There were 99 households, of which 23.2% had children under the age of 18 living with them, 48.5% were married couples living together, 16.2% had a female householder with no husband present, 6.1% had a male householder with no wife present, and 29.3% were non-families. 25.3% of all households were made up of individuals, and 8.1% had someone living alone who was 65 years of age or older. The average household size was 2.26 and the average family size was 2.63.

The median age in the city was 49.7 years. 18.7% of residents were under the age of 18; 7.7% were between the ages of 18 and 24; 19.3% were from 25 to 44; 30.8% were from 45 to 64; and 23.7% were 65 years of age or older. The gender makeup of the city was 46.4% male and 53.6% female.

===2000 census===
As of the census of 2000, there were 231 people, 110 households, and 68 families living in the city. The population density was 309.3 PD/sqmi. There were 117 housing units at an average density of 156.7 /sqmi. The racial makeup of the city was 99.13% White, and 0.87% from two or more races.
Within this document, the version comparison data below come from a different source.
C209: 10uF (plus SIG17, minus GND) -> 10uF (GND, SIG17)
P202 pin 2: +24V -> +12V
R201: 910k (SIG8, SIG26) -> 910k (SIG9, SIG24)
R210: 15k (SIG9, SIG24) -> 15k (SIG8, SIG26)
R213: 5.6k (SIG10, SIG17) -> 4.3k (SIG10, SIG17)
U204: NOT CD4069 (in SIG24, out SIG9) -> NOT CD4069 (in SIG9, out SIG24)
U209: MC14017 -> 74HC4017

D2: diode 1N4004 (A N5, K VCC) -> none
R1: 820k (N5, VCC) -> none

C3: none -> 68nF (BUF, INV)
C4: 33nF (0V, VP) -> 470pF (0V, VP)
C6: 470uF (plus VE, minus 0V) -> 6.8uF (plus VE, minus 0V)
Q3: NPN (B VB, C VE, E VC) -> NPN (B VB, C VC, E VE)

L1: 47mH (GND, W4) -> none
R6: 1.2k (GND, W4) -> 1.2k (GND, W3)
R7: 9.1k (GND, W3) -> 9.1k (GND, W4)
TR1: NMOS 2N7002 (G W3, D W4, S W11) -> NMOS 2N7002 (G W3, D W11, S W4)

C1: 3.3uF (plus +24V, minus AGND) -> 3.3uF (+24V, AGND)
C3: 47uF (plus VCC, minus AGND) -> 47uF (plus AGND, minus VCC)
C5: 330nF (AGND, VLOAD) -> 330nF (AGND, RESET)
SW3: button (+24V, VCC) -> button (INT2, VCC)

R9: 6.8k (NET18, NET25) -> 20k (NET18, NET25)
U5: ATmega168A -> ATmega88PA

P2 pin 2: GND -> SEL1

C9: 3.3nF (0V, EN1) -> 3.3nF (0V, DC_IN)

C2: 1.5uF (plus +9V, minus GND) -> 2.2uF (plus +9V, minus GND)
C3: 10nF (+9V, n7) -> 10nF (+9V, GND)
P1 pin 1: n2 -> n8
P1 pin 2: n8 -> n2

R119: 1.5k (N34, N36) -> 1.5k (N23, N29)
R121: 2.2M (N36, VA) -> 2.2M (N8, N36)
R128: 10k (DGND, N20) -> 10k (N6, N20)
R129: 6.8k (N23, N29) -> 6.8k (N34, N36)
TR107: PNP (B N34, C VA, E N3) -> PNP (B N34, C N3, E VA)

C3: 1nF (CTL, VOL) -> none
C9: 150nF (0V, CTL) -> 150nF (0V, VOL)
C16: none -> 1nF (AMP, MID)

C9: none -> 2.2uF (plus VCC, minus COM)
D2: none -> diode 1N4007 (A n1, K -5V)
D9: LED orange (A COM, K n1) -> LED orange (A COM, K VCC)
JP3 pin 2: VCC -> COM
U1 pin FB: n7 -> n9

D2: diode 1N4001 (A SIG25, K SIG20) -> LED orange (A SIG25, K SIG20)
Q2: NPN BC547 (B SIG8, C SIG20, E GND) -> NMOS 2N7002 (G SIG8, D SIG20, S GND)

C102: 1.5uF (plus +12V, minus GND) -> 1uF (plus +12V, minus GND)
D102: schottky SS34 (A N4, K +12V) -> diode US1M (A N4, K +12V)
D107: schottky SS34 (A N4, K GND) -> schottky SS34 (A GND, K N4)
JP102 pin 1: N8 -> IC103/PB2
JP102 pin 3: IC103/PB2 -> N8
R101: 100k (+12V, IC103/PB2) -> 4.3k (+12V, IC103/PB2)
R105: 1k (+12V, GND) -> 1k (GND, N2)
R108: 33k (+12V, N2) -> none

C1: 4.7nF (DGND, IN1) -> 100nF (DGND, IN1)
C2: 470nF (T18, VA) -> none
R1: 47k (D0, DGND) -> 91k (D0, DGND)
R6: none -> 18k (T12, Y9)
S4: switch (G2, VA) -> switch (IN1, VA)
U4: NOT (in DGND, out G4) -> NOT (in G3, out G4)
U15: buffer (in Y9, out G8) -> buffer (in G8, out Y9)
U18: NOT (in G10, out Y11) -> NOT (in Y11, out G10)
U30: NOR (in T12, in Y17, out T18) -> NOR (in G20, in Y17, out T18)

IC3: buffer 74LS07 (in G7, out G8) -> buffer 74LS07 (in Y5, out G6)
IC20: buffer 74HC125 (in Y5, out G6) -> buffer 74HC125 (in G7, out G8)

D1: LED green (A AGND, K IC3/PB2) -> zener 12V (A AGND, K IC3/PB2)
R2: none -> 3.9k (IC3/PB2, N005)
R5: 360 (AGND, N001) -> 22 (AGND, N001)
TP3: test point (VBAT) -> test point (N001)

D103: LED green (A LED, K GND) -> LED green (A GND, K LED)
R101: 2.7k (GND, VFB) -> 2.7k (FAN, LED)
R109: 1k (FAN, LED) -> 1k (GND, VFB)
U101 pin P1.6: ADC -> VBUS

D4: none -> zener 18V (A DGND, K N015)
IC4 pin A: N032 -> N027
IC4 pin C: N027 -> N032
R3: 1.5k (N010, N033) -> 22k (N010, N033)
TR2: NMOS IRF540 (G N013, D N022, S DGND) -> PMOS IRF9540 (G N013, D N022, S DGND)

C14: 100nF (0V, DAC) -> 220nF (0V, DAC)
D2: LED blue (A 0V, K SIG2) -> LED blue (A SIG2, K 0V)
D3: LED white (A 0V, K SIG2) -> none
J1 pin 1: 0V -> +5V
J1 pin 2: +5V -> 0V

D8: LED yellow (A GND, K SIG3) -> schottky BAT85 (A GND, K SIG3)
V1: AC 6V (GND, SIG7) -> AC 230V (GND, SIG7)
There were 110 households, out of which 21.8% had children under the age of 18 living with them, 53.6% were married couples living together, 6.4% had a female householder with no husband present, and 37.3% were non-families. 35.5% of all households were made up of individuals, and 24.5% had someone living alone who was 65 years of age or older. The average household size was 2.10 and the average family size was 2.71.

In the city, the population was spread out, with 19.9% under the age of 18, 4.3% from 18 to 24, 16.0% from 25 to 44, 25.5% from 45 to 64, and 34.2% who were 65 years of age or older. The median age was 50 years. For every 100 females, there were 86.3 males. For every 100 females age 18 and over, there were 85.0 males.

The median income for a household in the city was $25,556, and the median income for a family was $40,833. Males had a median income of $35,250 versus $18,438 for females. The per capita income for the city was $13,841. About 4.7% of families and 7.6% of the population were below the poverty line, including 12.9% of those under the age of eighteen and 2.5% of those 65 or over.

==Education==
West Monona Community School District operates public schools serving the community.